Dans ce contexte, ces nouveaux résultats représentent un immense espoir pour les patients et leurs familles. La Pr Pitteloud appelle toutefois à la prudence : « Il ne faut pas que nos données incitent des médecins à prescrire de la GnRH hors AMM. D'avantage de résultats sont nécessaires ! », alerte-t-elle.
Une nouvelle étude, sur 60 personnes, va ainsi être lancée. Les auteurs espèrent inclure des femmes cette fois-ci. « C'est compliqué car, compte tenu de la nature même du traitement, les femmes que nous recruterons ne devront pas prendre de pilules contraceptives, prévient la Pr Pitteloud. Donc, si elles sont sexuellement actives, elles devront donc avoir un stérilet. »
Une recherche fondamentale qui venait de Lille
L'idée de recourir à la GnRH vient de précédentes observations faites par l'équipe de Vincent Prévot du laboratoire Lille Neuroscience & Cognition. Les chercheurs ont travaillé sur un modèle de souris transgénique atteinte de trisomie 21. Et avant eux, plusieurs travaux avaient montré que cette hormone endossait d'autres rôles que la régulation des fonctions reproductives via son action dans l'hypothalamus.
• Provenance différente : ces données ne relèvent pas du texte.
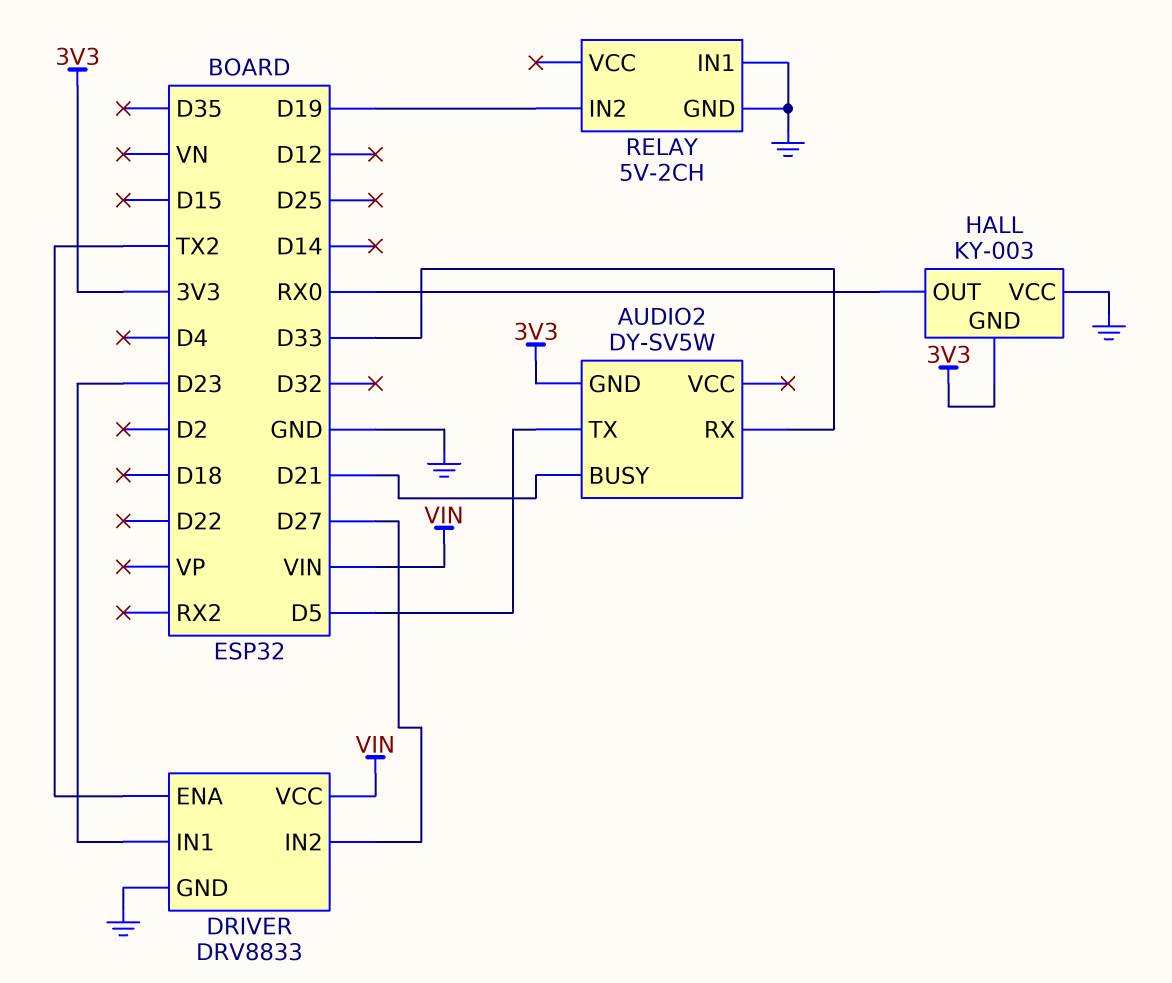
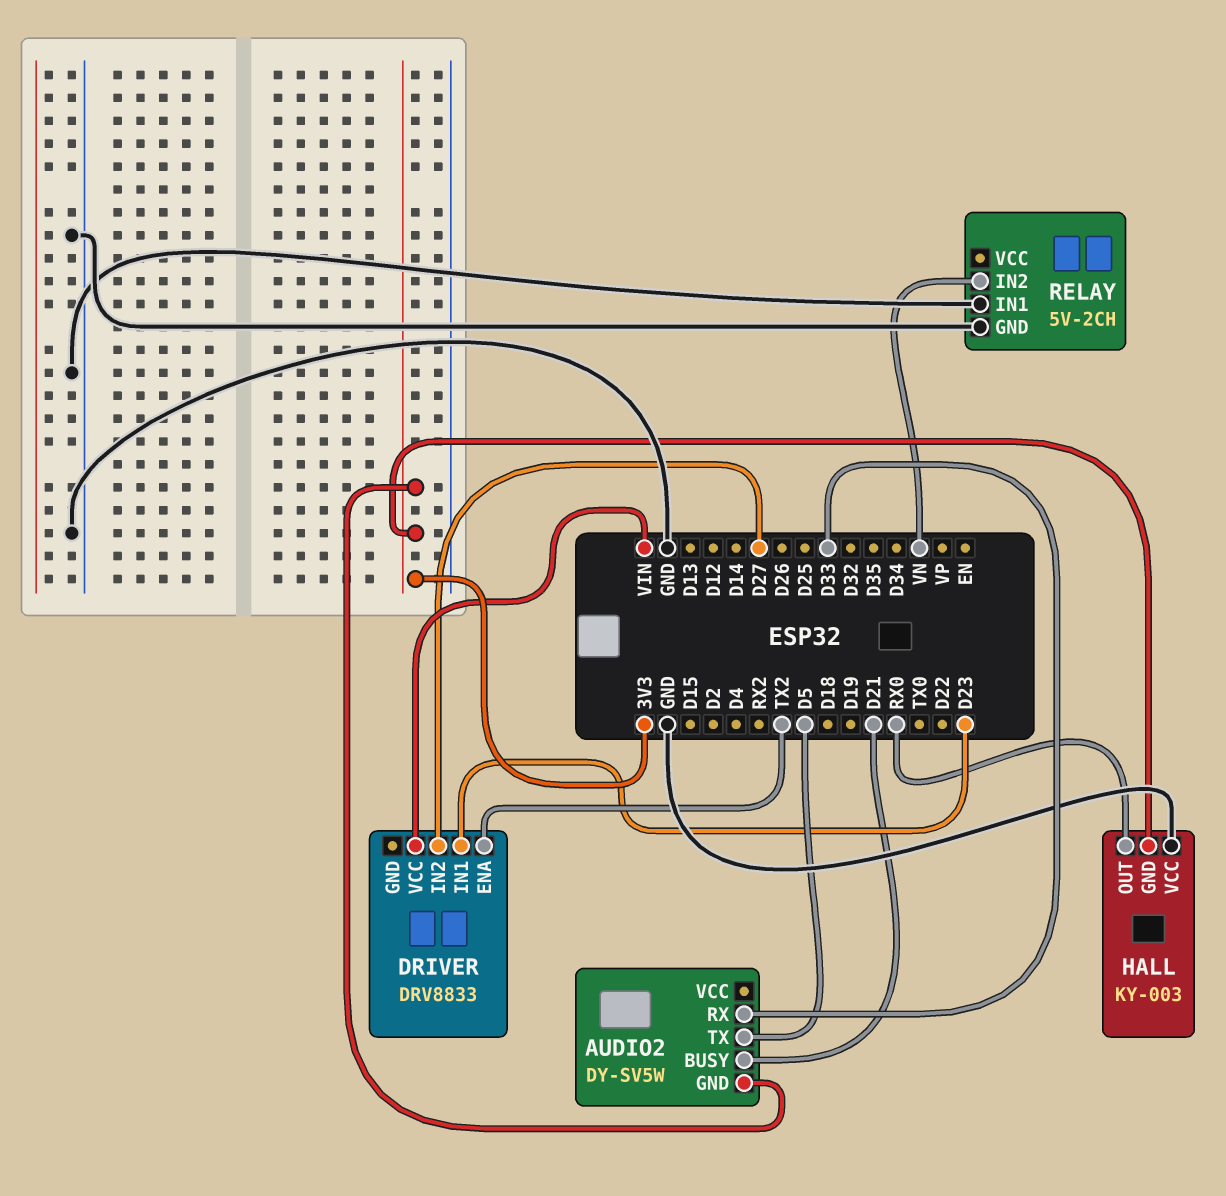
DRIVER pin GND: GND -> none
RELAY pin IN2: D19 -> VN

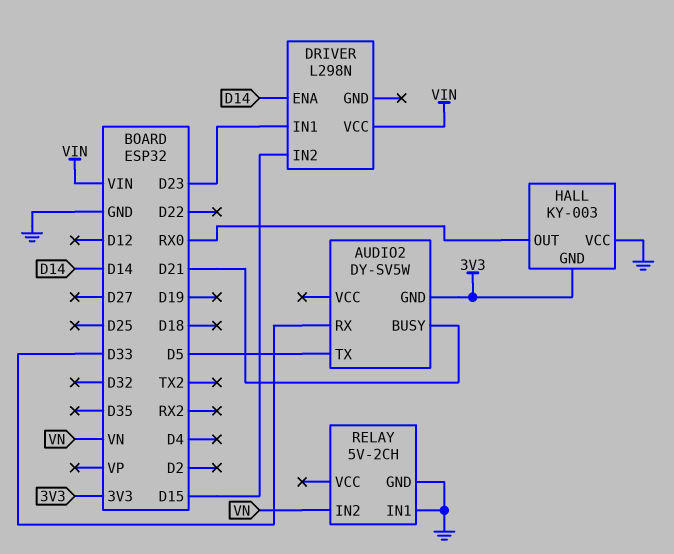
DRIVER: DRV8833 -> L298N
DRIVER pin ENA: TX2 -> D14
DRIVER pin IN2: D27 -> D15

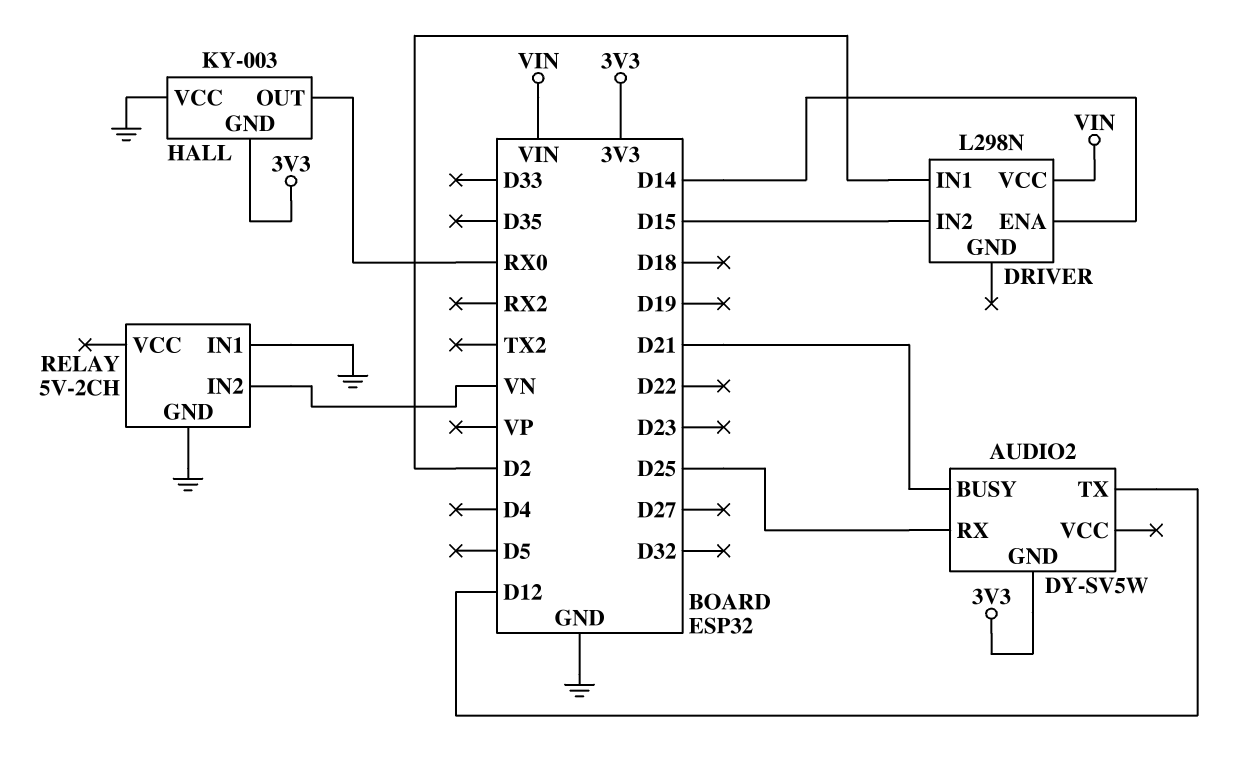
AUDIO2 pin RX: D33 -> D25
AUDIO2 pin TX: D5 -> D12
DRIVER pin IN1: D23 -> D2

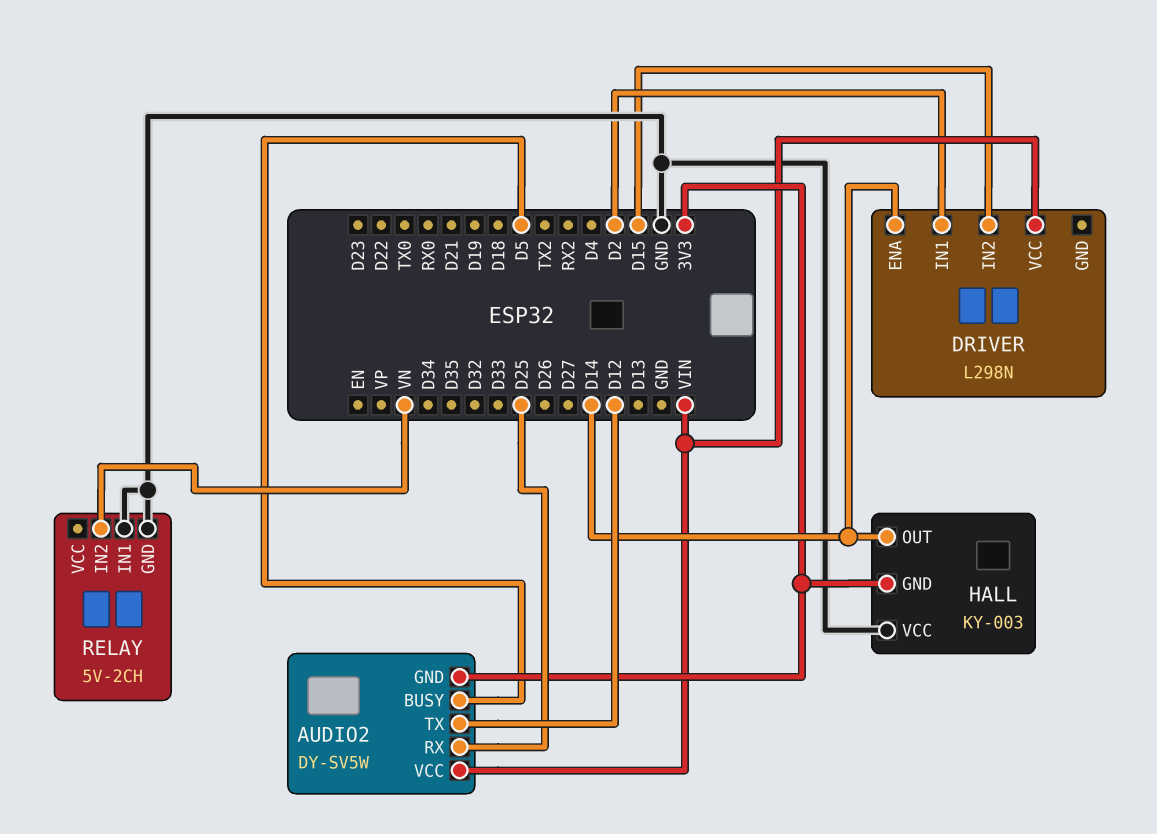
AUDIO2 pin BUSY: D21 -> D5
AUDIO2 pin VCC: none -> VIN
HALL pin OUT: RX0 -> D14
Des travaux ont notamment démontré que l'infertilité masculine mais aussi la perte olfactive se caractérisaient par une déficience en GnRH, ce qui suggérait son implication dans les fonctions cérébrales supérieures.
L'article publié dans « Science » décrit les travaux de l'équipe de Vincent Prévot. Selon les chercheurs lillois, cinq brins de micro-ARN régulent la production de la GnRH et sont produits à partir de séquences ADN présentes sur le chromosome 21. Les chercheurs ont prouvé chez la souris que la perte progressive des fonctions cognitives et olfactives était étroitement liée à une sécrétion de GnRH dysfonctionnelle. Cela les a tout naturellement amenés à tenter, avec succès, de traiter ces animaux avec de la GnRH.
Ils ont également testé une thérapie génique, en forçant la surexpression dans l'hypothalamus d'un micro-ARN clé dans le développement de la GnRH : miR-200b.
Cette approche corrigeait le déficit d'activité neuronale et restaurait la cognition et les fonctions olfactives chez les jeunes souris. En réalisant la même opération chez des souris adultes, le nombre de neurones à GnRH était augmenté. Vincent Prévot ne croit toutefois pas à une thérapie génique de la trisomie 21 dans un avenir proche : « C'est beaucoup plus simple et efficace de donner de la GnRH correctement dosée », estime-t-il.
(1) L'administration se faisait par le biais d'un dispositif implantable LutrePulsepump, délivrant 75 ng de GnRH par kg de poids corporel toutes les 2 heures.